It’s oak-encircled – its peripheral sylvan ring an ellipse of slate-gray, great, aged faces –
all those old oaks appear to arrive at quorum. One’s knot opens as though its own low voice might slowly roll call, softly, rolling over the rarefied order of consonants of names in a Native tongue.
Faces in aging, winding wood – a countenance inhabits each tree in uneven surfaces, riddled in rough bark: aspects out of oak, and thicket-hidden visages. The grove around us rounds into a spectating crowd.
All the inscrutable oaks are yet tense with messages: to our touch bark ascends to braille, brittleness to myth, timber to apocrypha, narrowing grain to gaining narrative, and when the the wind will twist the trees, epics arise in their sighs.
And, within, it sits. It is a muted iris – a coil of old stone darker, almost the color of coal, its gray shade makes a stark and driving, dark, ash eye.
Flames flare in the fallen leaves at our feet – Northern arborvitae, common apple – hot hues in incandescent tempest – the racing reds of conflagration, yet innocuously soft. Autumn is always infernal here.

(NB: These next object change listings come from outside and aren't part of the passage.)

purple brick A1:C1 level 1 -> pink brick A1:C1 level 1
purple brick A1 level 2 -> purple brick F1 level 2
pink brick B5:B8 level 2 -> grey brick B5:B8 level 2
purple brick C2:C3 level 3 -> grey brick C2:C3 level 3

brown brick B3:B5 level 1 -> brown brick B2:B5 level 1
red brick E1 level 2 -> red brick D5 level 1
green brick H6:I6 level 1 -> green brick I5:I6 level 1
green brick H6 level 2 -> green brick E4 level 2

At first, it’s nondescript – the old stone ring on which your eyes and mine now sit. And it yet hints of ancient import. Ever the ash-eye keeps a vigil as sure as the trees. What Pre-European purpose did it serve – an eye at an apex of earth a muted iris on a hill where the World looked back at God?

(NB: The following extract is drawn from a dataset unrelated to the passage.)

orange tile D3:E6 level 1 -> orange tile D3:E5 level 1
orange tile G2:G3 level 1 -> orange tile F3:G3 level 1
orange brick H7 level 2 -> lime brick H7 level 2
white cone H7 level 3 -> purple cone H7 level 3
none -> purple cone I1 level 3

Did indigenous fingers thrill to arrange its core where, then, raconteurs laughed after hunting, or did an Algonquian, alone and grateful for the running stain of a reddening hare in his hands make meticulous his gratefulness for the hare –
a perfect circle, a neverending line as the hare’s last breath, its soul, rose in an ether of steam from its small maw? I am reminded that the lover in Auden’s “Evening“ described Time as a racing rabbit. Autumn is always infernal here.
Or was this a consecrated space where natives once arrived and ringed under their sentinel oaks, their bows and arrows aside, to sacrifice the whole of a great stag?

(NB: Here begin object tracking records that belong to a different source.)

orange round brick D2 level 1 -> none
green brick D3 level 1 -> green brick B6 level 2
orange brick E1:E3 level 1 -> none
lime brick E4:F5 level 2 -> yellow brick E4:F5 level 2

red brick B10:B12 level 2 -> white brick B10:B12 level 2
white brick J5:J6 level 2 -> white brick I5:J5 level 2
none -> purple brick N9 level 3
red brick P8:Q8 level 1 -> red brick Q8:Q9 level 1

I picture one all churned up in an earnest inner rapture — arms upraised – the scent of the burning stag smoky-rich and blinding, high on that Autumn eve – as red blood runs to searing black in the deer. Autumn is always infernal here.
Lithe beside that circle of old stone an unruly lavender marks your modern coat. Shedding it, your slim arm is in contrast — warm, lithe peach and ancient gray.
Under my dark eye your pearl legs are whiter for all Fall’s angled russets, reds and bladed burgundies, sharp coppers, burning roses, searing cerise and blinding vermilion. Autumn is always infernal here.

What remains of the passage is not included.